500 DC - Os Índios
Os Tupinambás foram os habitantes da região nesta época.
Sua presença é constatada pelos estudos arqueológicos realizados
em Cabo Frio, em Três Vendas em Araruama, na Base Aero-Naval em
São Pedro da Aldeia e nos acampamentos de pesca da Praia Grande
em Arraial do Cabo.
Antes da chegada dos europeus havia na região
cerca de 50 aldeias tupinambás, estimando-se uma população total
entre 25.000 e 75.000 habitantes.
Em Cabo Frio foram
encontrados sítios tupinambás. O Morro dos Índios e a Duna Boavista, apresentam
indícios de terem sido acampamentos de pesca e coleta de moluscos, enquanto
a Fonte do Itajurú, próxima do Morro de mesmo nome (hoje Morro da Guia)
era a única forma de abastecimento de água potável e corrente na região.

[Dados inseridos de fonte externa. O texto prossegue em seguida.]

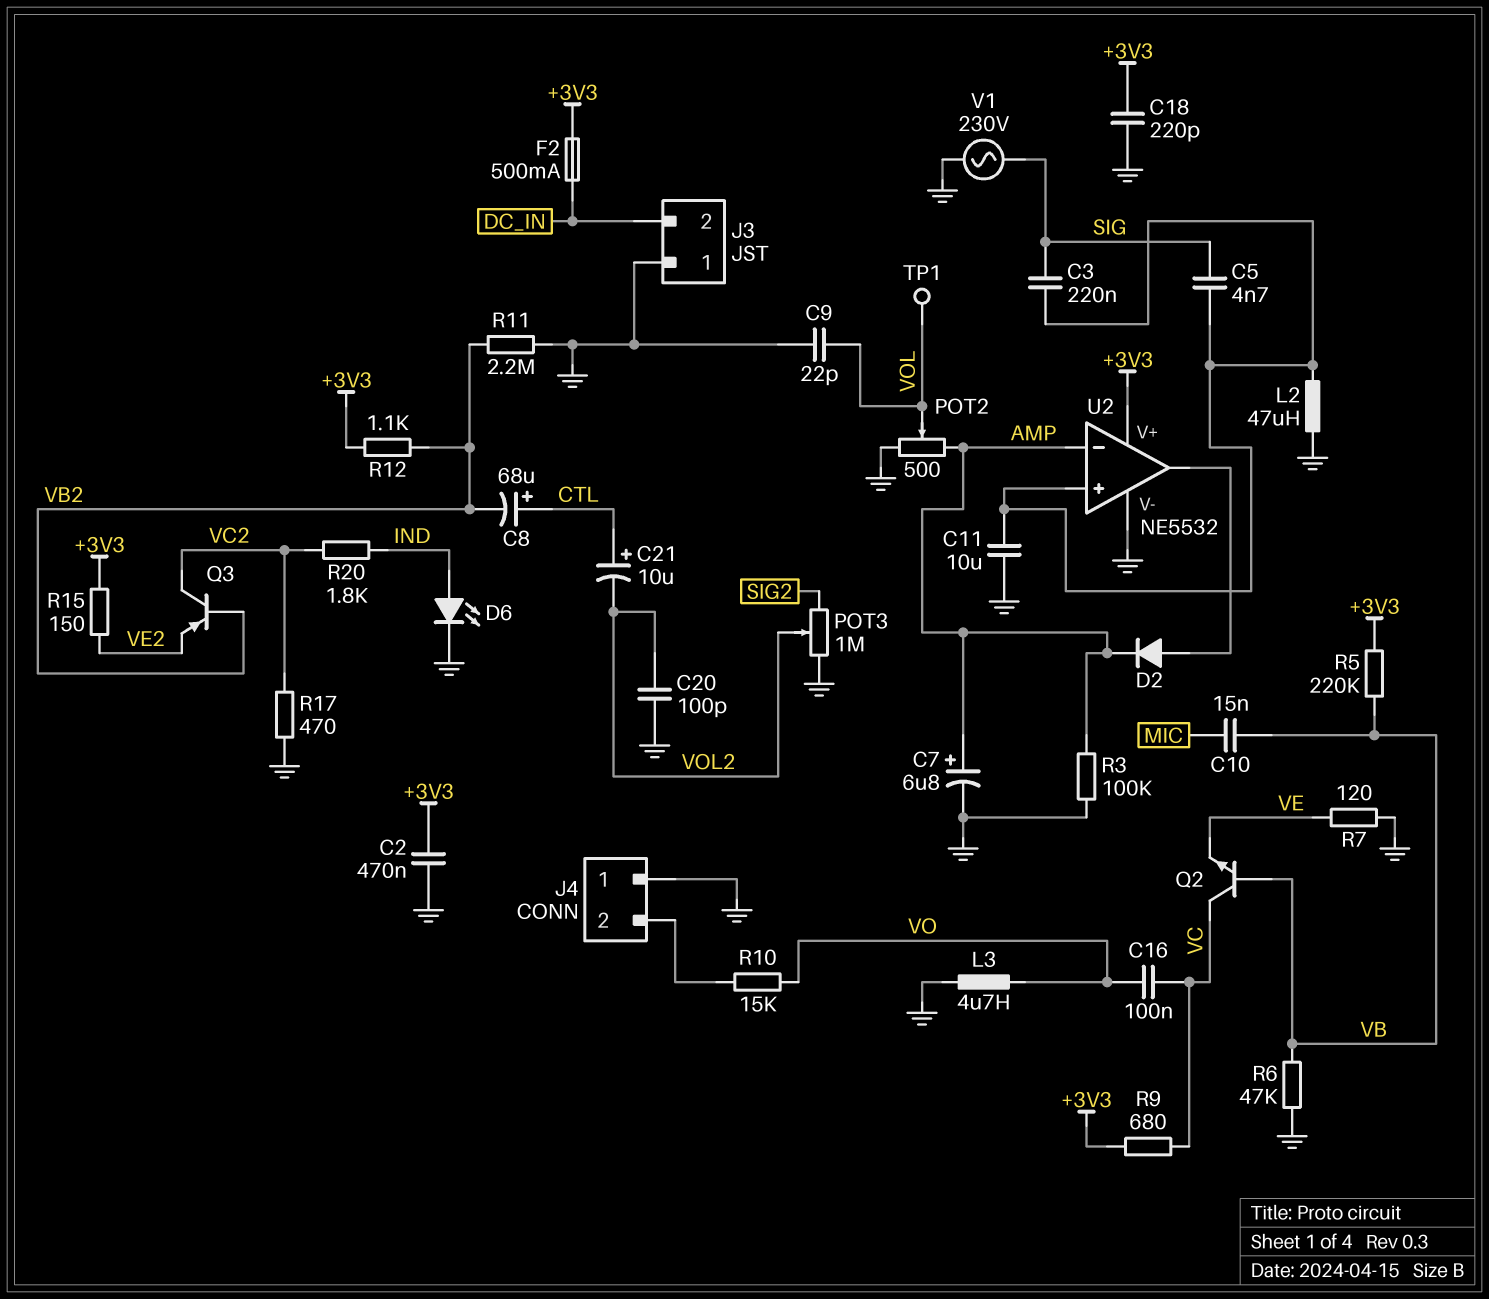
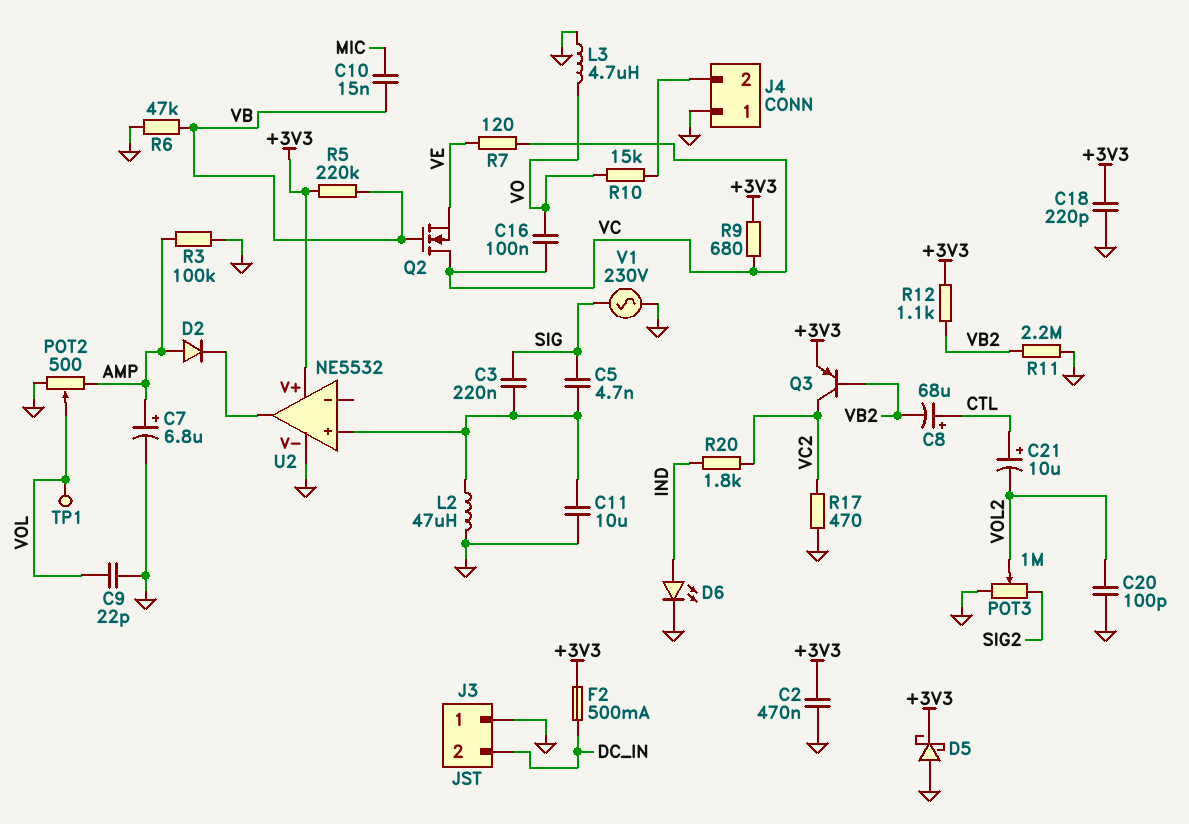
D2: diode (A U2/out, K AMP) -> diode (A AMP, K U2/out)
D5: none -> schottky (A GND, K +3V3)
Q2: NPN (B VB, C VC, E VE) -> NMOS (G VB, D VC, S VE)
Q3: PNP (B VB2, C VC2, E VE2) -> PNP (B VB2, C VC2, E +3V3)
R7: 120 (GND, VE) -> 120 (VC, VE)
R15: 150 (+3V3, VE2) -> none
U2 pin in-: AMP -> none

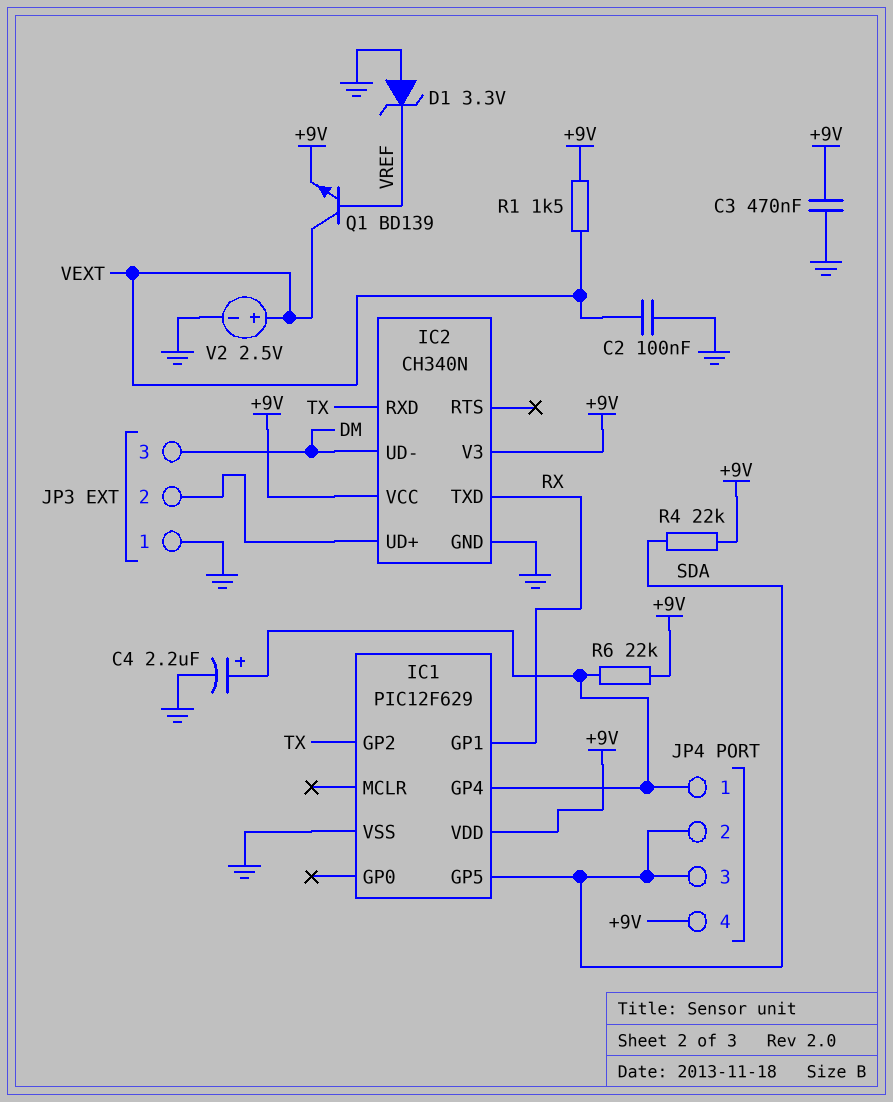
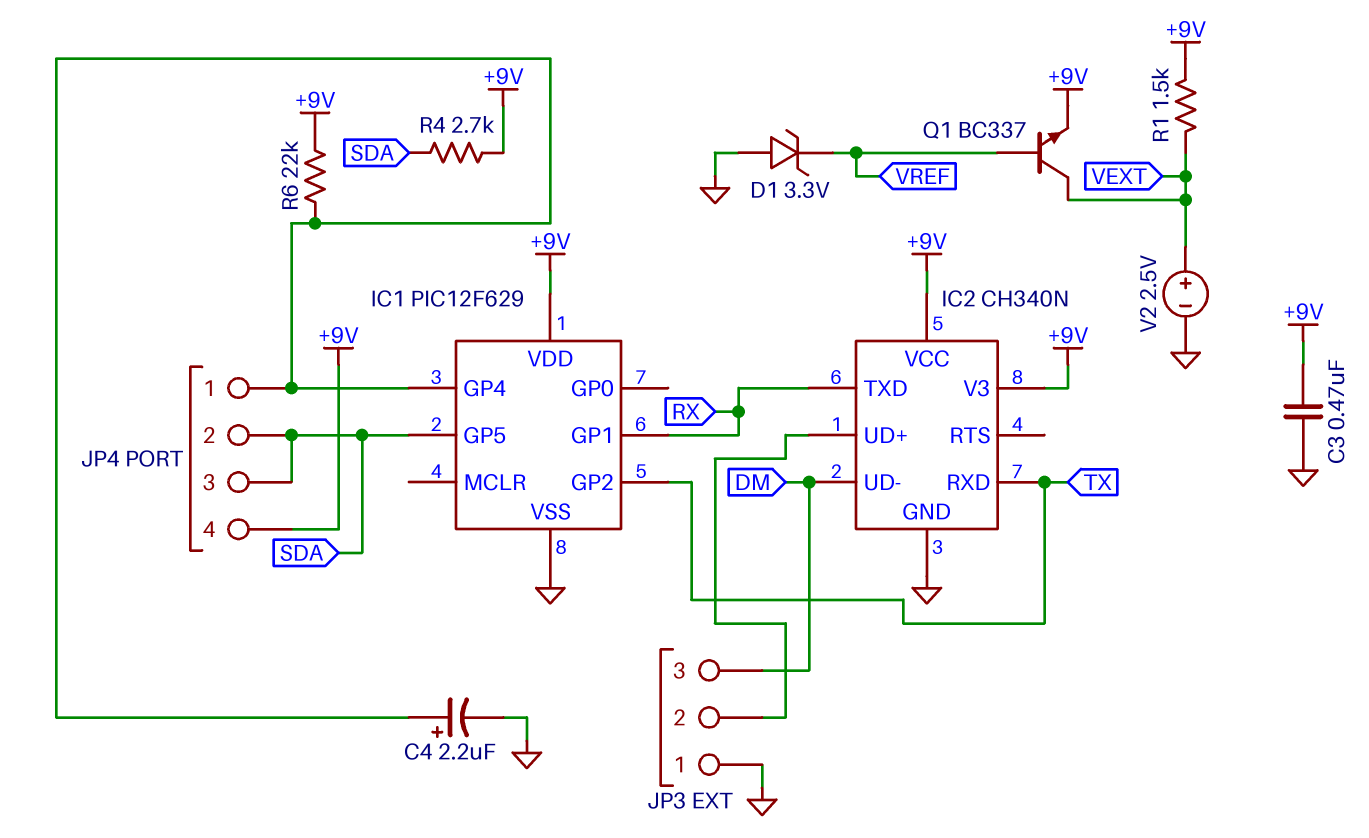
C2: 100nF (GND, VEXT) -> none
Q1: NPN BD139 (B VREF, C VEXT, E +9V) -> NPN BC337 (B VREF, C VEXT, E +9V)
R4: 22k (+9V, SDA) -> 2.7k (+9V, SDA)

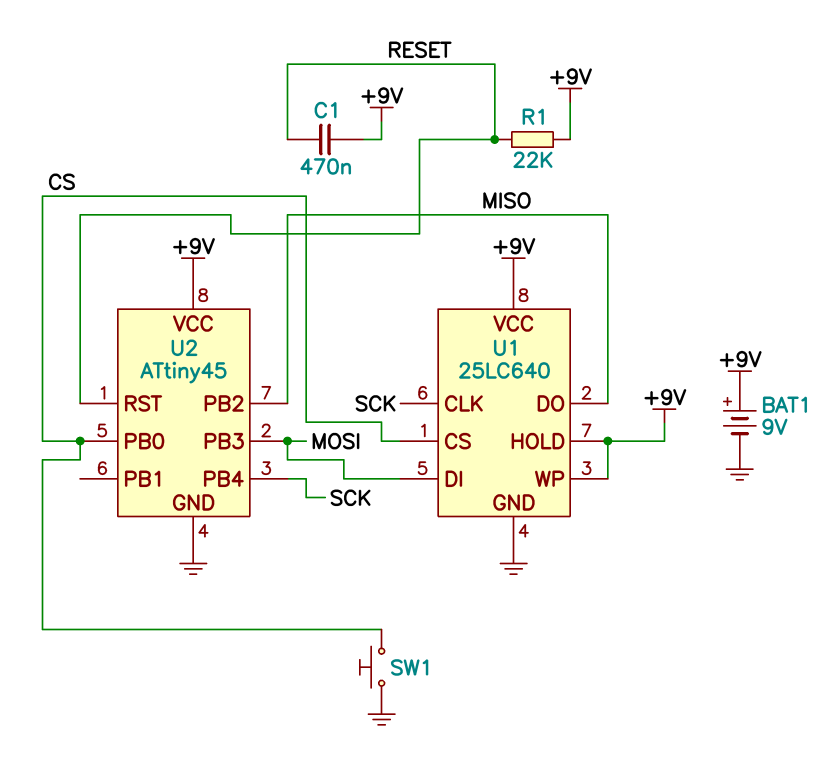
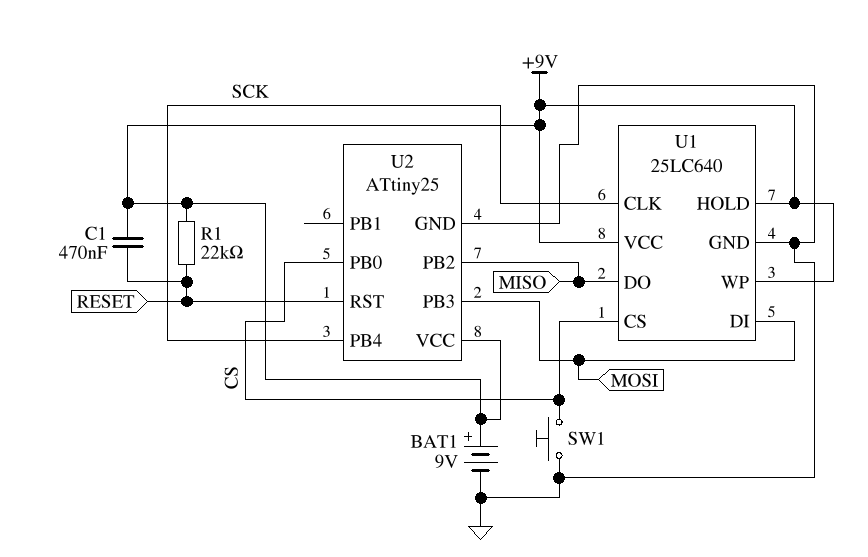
U2: ATtiny45 -> ATtiny25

Este sítio era considerado um santuário da mitologia tupinambá, formado
pelo complexo de pedras do Itajurú (bocas de pedra em tupi-guarani). São
blocos de granito preto e granulação fina, com sulcos e depressões circulares
que eram considerados sagrados pelos indígenas. Sobre os blocos, os índios
contavam as estórias que transmitiam oralmente o conhecimento e tradições
da tribo.
Contam as lendas que quando um guerreiro morria, transformava-se
em estrela até que o sol decidisse enviá-los ao Itajurú em forma de pedra
sagrada para ser venerado pelos índios. Caso fossem quebradas ou roubadas,
todos os índios desapareceriam da terra.
O pescado, crustáceos,
gastrópodes e moluscos eram a base da alimentação indígena complementada
pela cultura da mandioca e a caça. A cultura tupinambá caracterizava-se
pelo domínio das técnicas de cerâmica. Até hoje existe influência tupinambá
nos hábitos alimentares, técnicas cerâmicas e de pesca na região.